Видеофайл закончился, а я так и осталась сидеть, уставившись в серый экран и борясь с внутренней лихорадкой. Мою душу сначала наполнили эмоциями, а потом опустошили. А мне безумно хотелось еще, впитывать эти ощущения каждой фиброй, каждой молекулой, каждой частичкой.
— У меня есть другой файл, где строго по сценарию, без дождя, — услышала я словно сквозь пелену голос Джеймса. — Но мне хотелось в финальную часть внести еще большего драматизма, поэтому родилась идея со стекающими каплями по лицу. — его руки опять летали по клавиатуре, он открывал одну папку за другой. — Сейчас, найду второй монтаж.
— Не надо, — сказала я, накрывая своей рукой его руку, останавливая. — Это было так трогательно, и чувственно, у меня просто нет слов, Джеймс. Оставь этот файл для монтажа, он очень сильный, просто раздирающий в клочья.
— Тебе понравилось? — спросил он тихо, накрывая мою руку своей сверху. — Правда?
— Очень! — ответила я, мой голос дрогнул, и я неосознанно сжала его ладонь. — Я и не представляла, что мой текст можно переложить на такие эмоции.
— Спасибо, — Джеймс смотрел мне прямо в глаза, потом его взгляд переместился к моим губам и застыл там. Я прикусила губу изнутри и опустила взгляд. Он поглаживал осторожно, почти невесомо мои пальцы, проводил по ним вдоль, вниз и вверх, очерчивая каждую косточку, лаская каждую фалангу. Я наблюдала за движениями его руки, чувствуя, как меня захлестывают, сжирают собственные эмоции. Сердце буквально взбесилось внутри, оно металось по груди, налетая на ребра, разбиваясь на ошметки и горя желанием. Поцелуй же меня, Джеймс, умоляю! Сейчас! Взмолилось внутри все мое существо. Это будет так правильно, так верно, так нужно мне! Тишина трещала по швам, ее рвало на части от напряжения, что разгоралось между нами.

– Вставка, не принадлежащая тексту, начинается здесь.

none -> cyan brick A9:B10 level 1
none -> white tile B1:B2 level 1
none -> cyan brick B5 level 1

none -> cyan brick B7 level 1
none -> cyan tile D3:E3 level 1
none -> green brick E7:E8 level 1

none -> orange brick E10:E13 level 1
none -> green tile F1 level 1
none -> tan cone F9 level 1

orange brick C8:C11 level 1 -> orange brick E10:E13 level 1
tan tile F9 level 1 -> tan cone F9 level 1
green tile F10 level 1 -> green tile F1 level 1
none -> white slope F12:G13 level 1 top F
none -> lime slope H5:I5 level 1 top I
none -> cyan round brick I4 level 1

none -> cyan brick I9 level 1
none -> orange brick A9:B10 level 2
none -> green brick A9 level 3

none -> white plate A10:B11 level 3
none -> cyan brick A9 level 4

— Я пойду, Джеймс, — сказала я, потому что нужно было что-то сказать, сделать, чтобы разрушить это воспламеняющееся, изводящее напряжение, и вскочила с дивана, — Николь меня уже заждалась. Наверное.

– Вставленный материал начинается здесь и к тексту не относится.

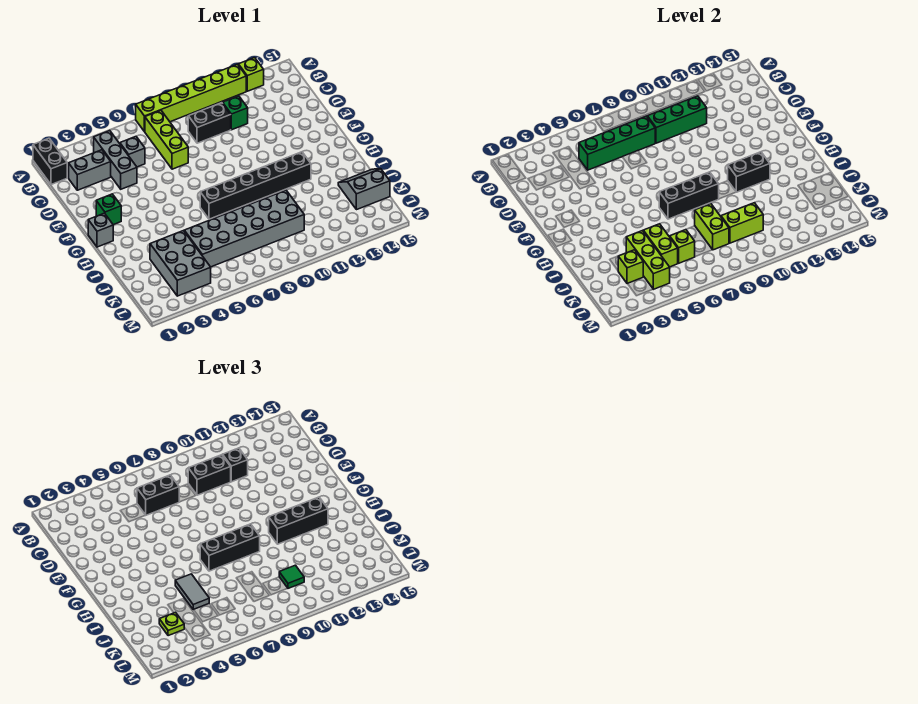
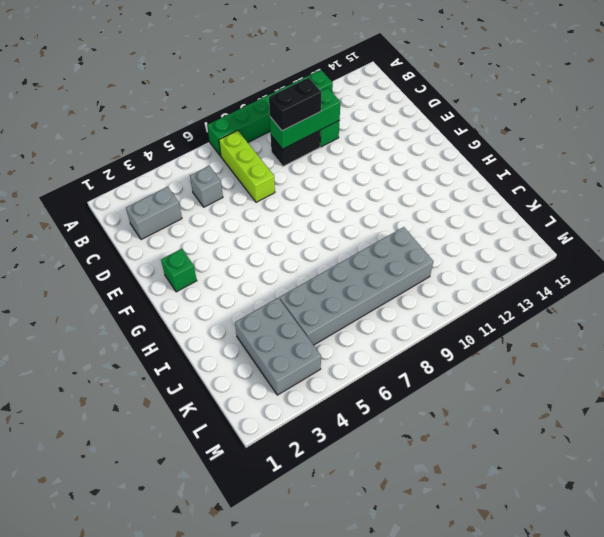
green brick A7:A12 level 1 -> lime brick A7:A12 level 1
none -> black brick A1:B1 level 1
none -> lime brick A13 level 1
none -> grey brick B4:D4 level 1
none -> grey brick G1 level 1

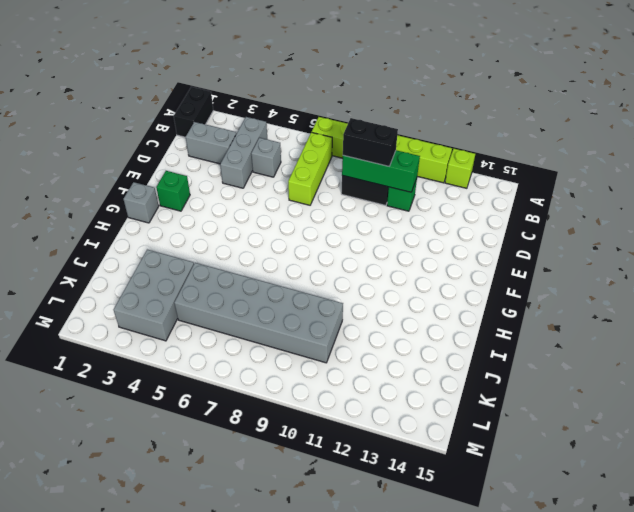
none -> black brick H7:H12 level 1
none -> grey slope J14:K15 level 1 top K
none -> green brick C5:C8 level 2
none -> black brick H7:H9 level 2

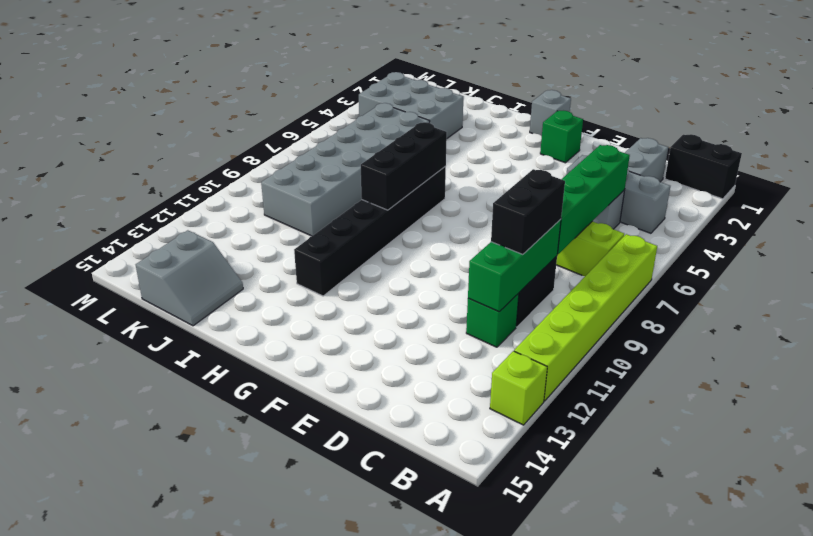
none -> black brick H11:H12 level 2
none -> lime brick J4:L4 level 2
none -> lime brick J5:K5 level 2
none -> lime brick J8:K8 level 2

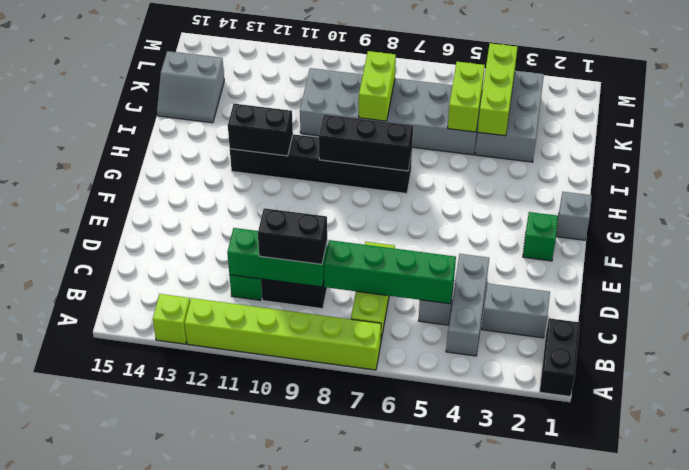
none -> lime brick K3 level 2
none -> lime brick K6 level 2
none -> lime brick K9:K10 level 2
none -> black brick C6:C7 level 3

— Я провожу, — проговорил он, явно озадаченный, поднимаясь за мной следом. Мы стояли друг напротив друга. Он провел ладонью по своим коротким волосам, взъерошивая их.

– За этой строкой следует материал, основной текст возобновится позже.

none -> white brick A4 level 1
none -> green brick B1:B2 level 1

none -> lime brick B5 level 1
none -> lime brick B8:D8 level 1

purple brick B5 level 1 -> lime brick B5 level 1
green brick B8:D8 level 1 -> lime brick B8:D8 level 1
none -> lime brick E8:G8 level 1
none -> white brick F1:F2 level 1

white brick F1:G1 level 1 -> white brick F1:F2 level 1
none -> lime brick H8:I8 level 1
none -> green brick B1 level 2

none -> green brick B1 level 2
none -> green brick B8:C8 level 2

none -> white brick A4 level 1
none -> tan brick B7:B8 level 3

— Не надо, — помотала головой я, — танцплощадку отсюда видно, со мной ничего не будет! Не беспокойся!
— Ну, хорошо, — ответил он. Я открыла дверь и вдохнула полной грудью прохладный вечерний воздух, отрезвляя свои мысли. Сердце заныло в груди, а по венам пробежал огонь жгучего разочарования и обиды. — До завтра! — сказал Джеймс, и его дыхание коснулось моей шеи, отчего она тотчас покрылась мурашками.
— До завтра! — отозвалась я, спустилась с лесенки и быстро пошла по песку. Главное, не побежать и не заорать от разочарования, что неконтролируемым вихрем поднялось в моей душе. Он не захотел меня поцеловать! Не захотел!
Глава 47. Джеймс
Джеймс смотрел в след удаляющейся девушке, потом ударил кулаком со всей силы по косяку, сбивая костяшки пальцев в кровь и даже не замечая этого. Черт! Надо было ее поцеловать! Он взвыл внутри себя, проклиная. Он же так хотел это сделать, до боли, до остервенения, до разрыва нервов! Вновь ощутить это забытое пьянящее ощущение от ее губ, как тогда в первый и последний их поцелуй. Его тогда повело как от алкоголя, ударило в голову жгучим желанием дотронуться до нее, ощутить ее кожу под своими пальцами. И когда она ответила на его прикосновение, выдохнула стоном в его губы свою реакцию на него, он понял, что умер и родился вновь с этим звуком, самым сладким, терпким, сумасшедшим. Ее тело, ее губы взорвали в нем миллиарды ощущений, его потряхивало от возбуждения, ладони горели и сотни разрядов тока били наотмашь по оголенным нервам. Ни с кем он не испытывал даже части подобных ощущений ранее! А потом пришло знание, такое внезапное и леденящее, что она не его, не для него, не может принадлежать ему!